Specific pharmacological support - benzodiazepine or nitrous oxide sedation.
What is the aetiology for dental anxiety?
Peer and family views, negative dental experiences, media representations of dentistry, poor knowledge of modern pain relief.
Choosing two from the list of treatments, comment on their relative effectiveness.
Relaxation - effective for mild dental anxiety - has been shown to be more effective than IV sedation or nitrous oxide sedation.

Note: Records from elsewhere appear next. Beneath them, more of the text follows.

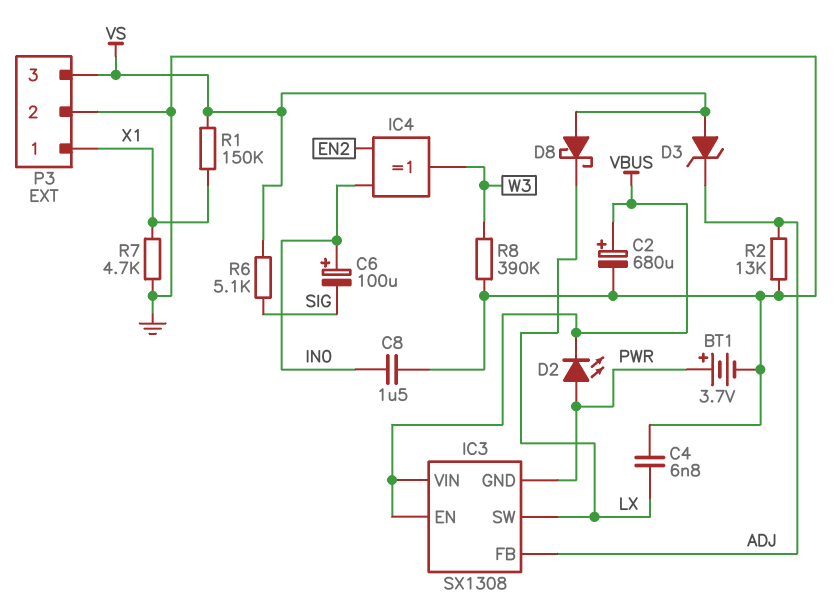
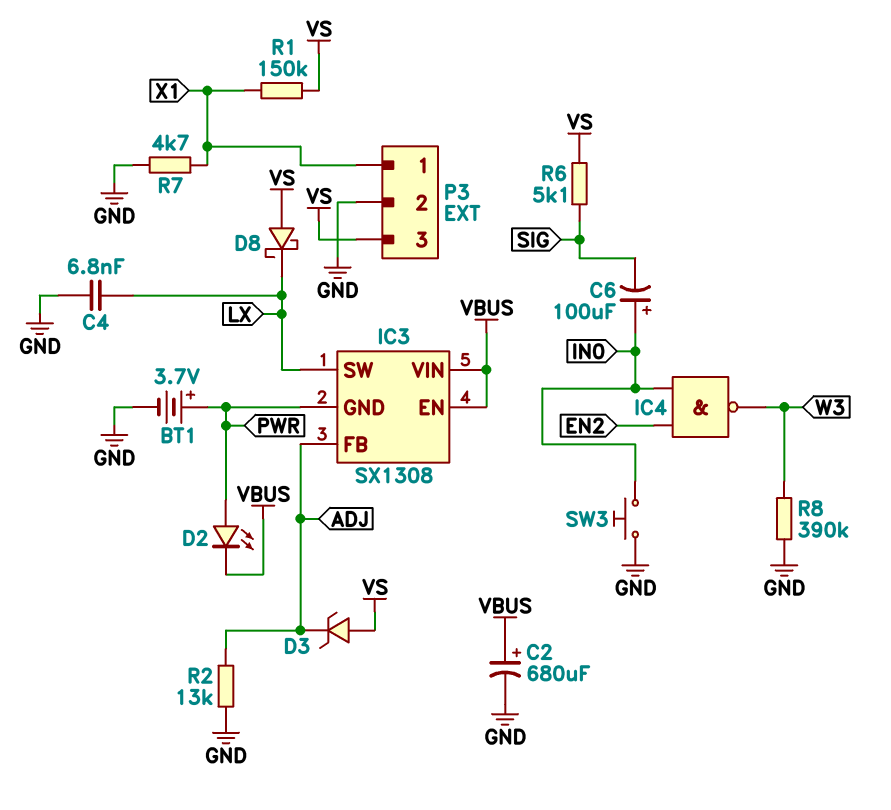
C8: 1.5uF (GND, IN0) -> none
IC4: XOR (in EN2, in IN0, out W3) -> NAND (in EN2, in IN0, out W3)
SW3: none -> button (GND, IN0)

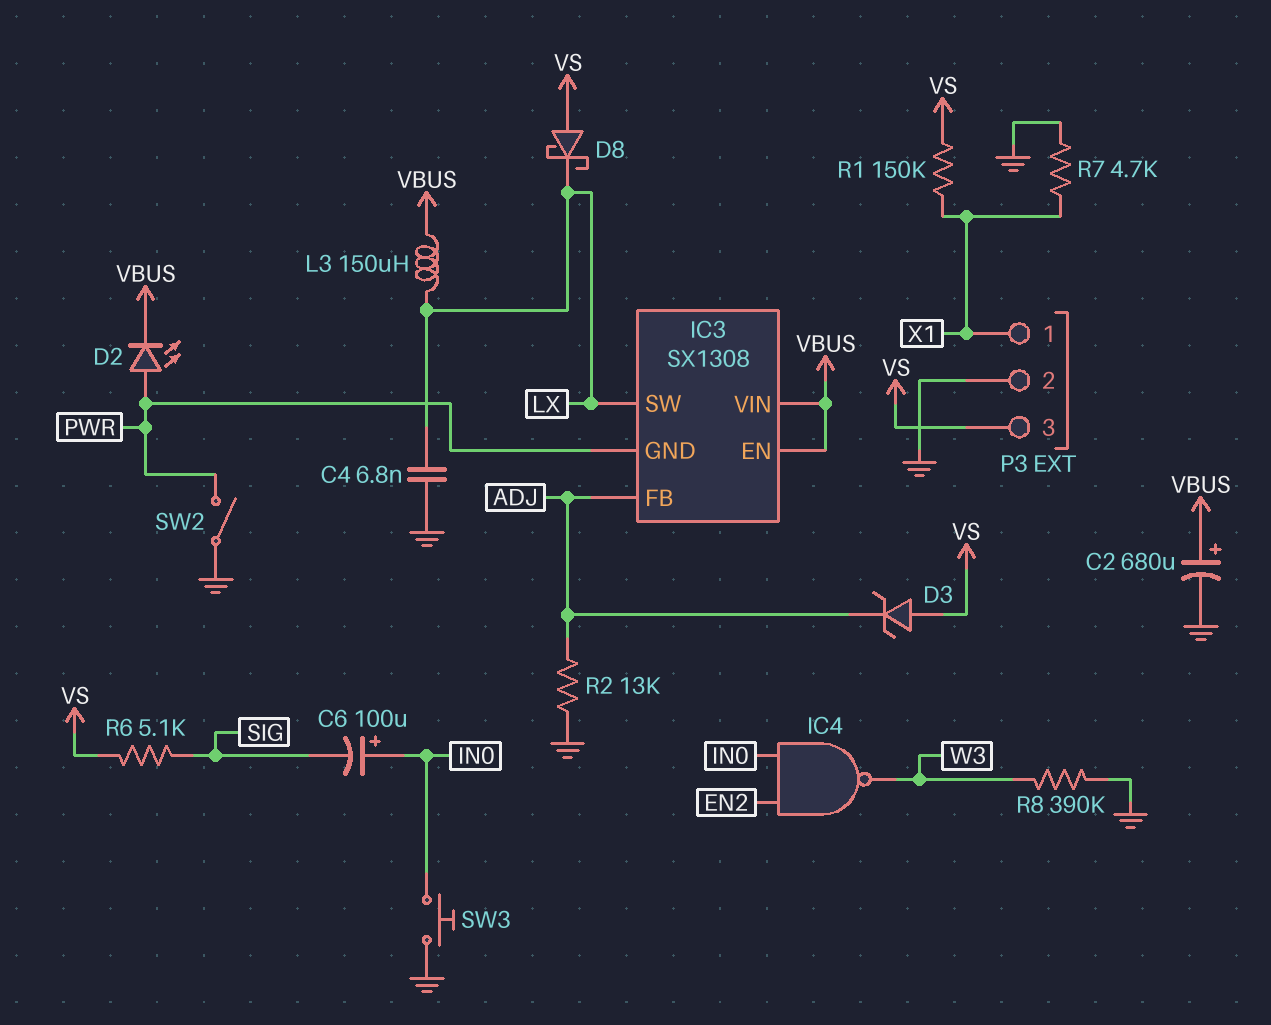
BT1: 3.7V (plus PWR, minus GND) -> none
L3: none -> 150uH (LX, VBUS)
SW2: none -> switch (GND, PWR)

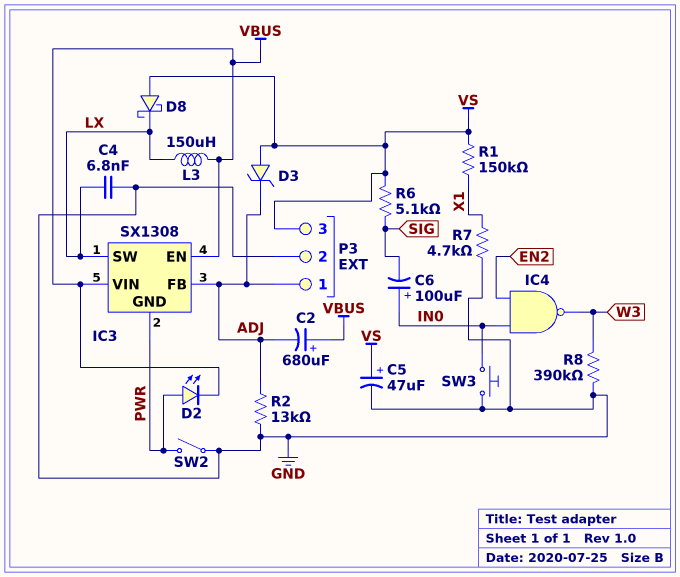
C2: 680uF (plus VBUS, minus GND) -> 680uF (plus VBUS, minus ADJ)
C5: none -> 47uF (plus VS, minus GND)
P3 pin 1: X1 -> ADJ

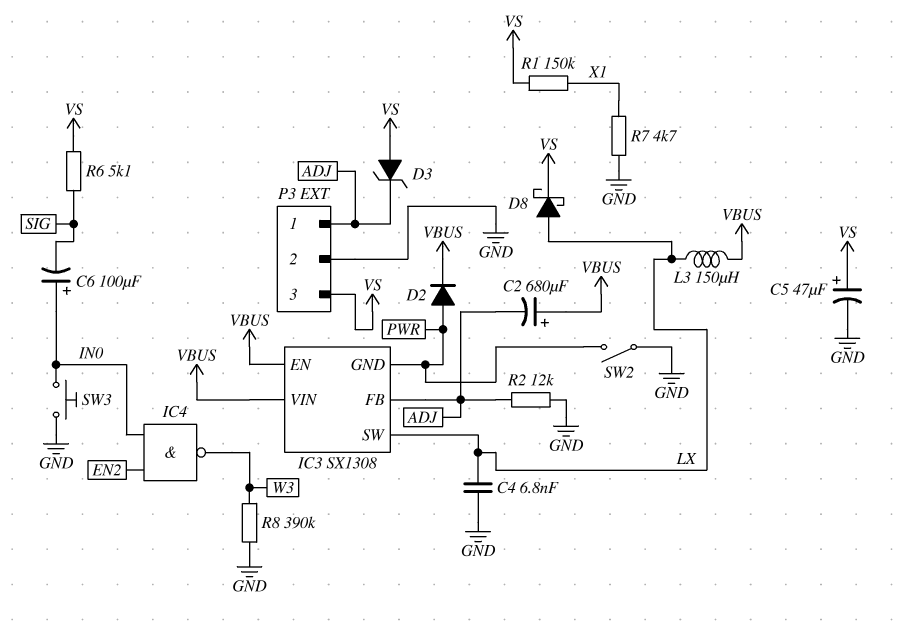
D2: LED (A PWR, K VBUS) -> diode (A PWR, K VBUS)
D8: schottky (A VS, K LX) -> schottky (A LX, K VS)
R2: 13k (ADJ, GND) -> 12k (ADJ, GND)

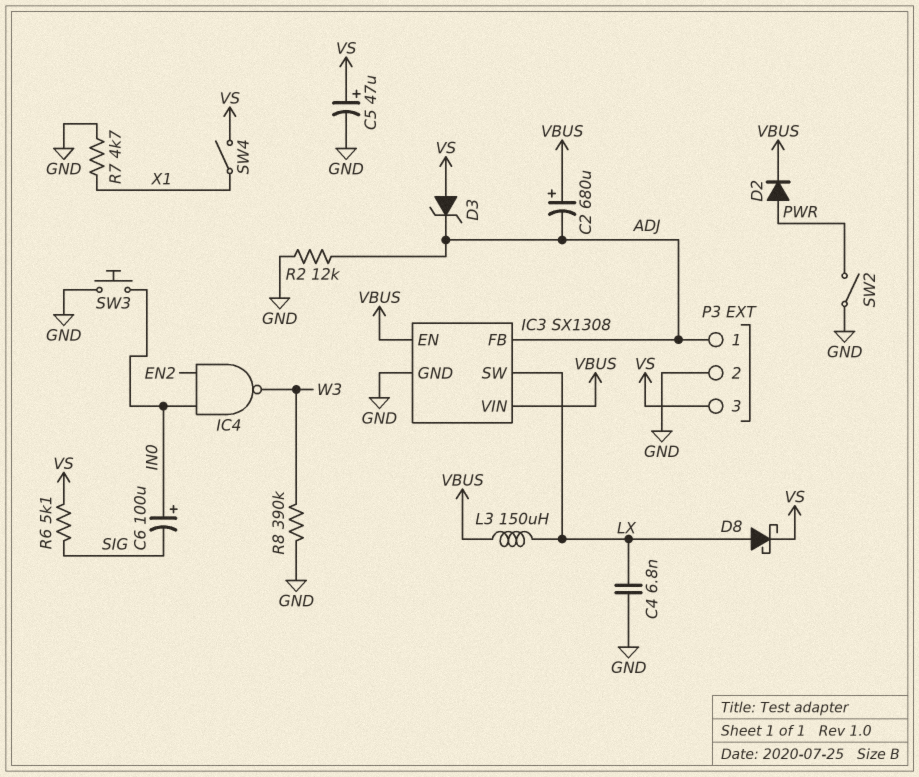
IC3 pin GND: PWR -> GND
R1: 150k (VS, X1) -> none
SW4: none -> switch (VS, X1)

Relaxation training - Jacobson’s deep muscle training technique - shown to reduce pulse (heart rate) and respiration rate
Drugs - effective for moderate to severe dental anxiety - only effective when there is a high treatment need but the psychological consequences would be too overwhelming for the patient and would be unwilling to have the treatment.
How is anxiety measured?
In adults - the dental anxiety scale
In children - the Venham picture test
Define dental fear.
A normal emotional reaction to one or more specific threatening stimuli in the dental environment.
Define dental anxiety.
A sense of apprehension that something dreadful is going to happen in relation to the dental treatment, coupled with a sense of losing control.
Define dental phobia.
A severe type of dental anxiety manifested as a marked and persistent anxiety in relation to clearly discernible situations or objects (e.g. use of drill) or to the dental situation in general.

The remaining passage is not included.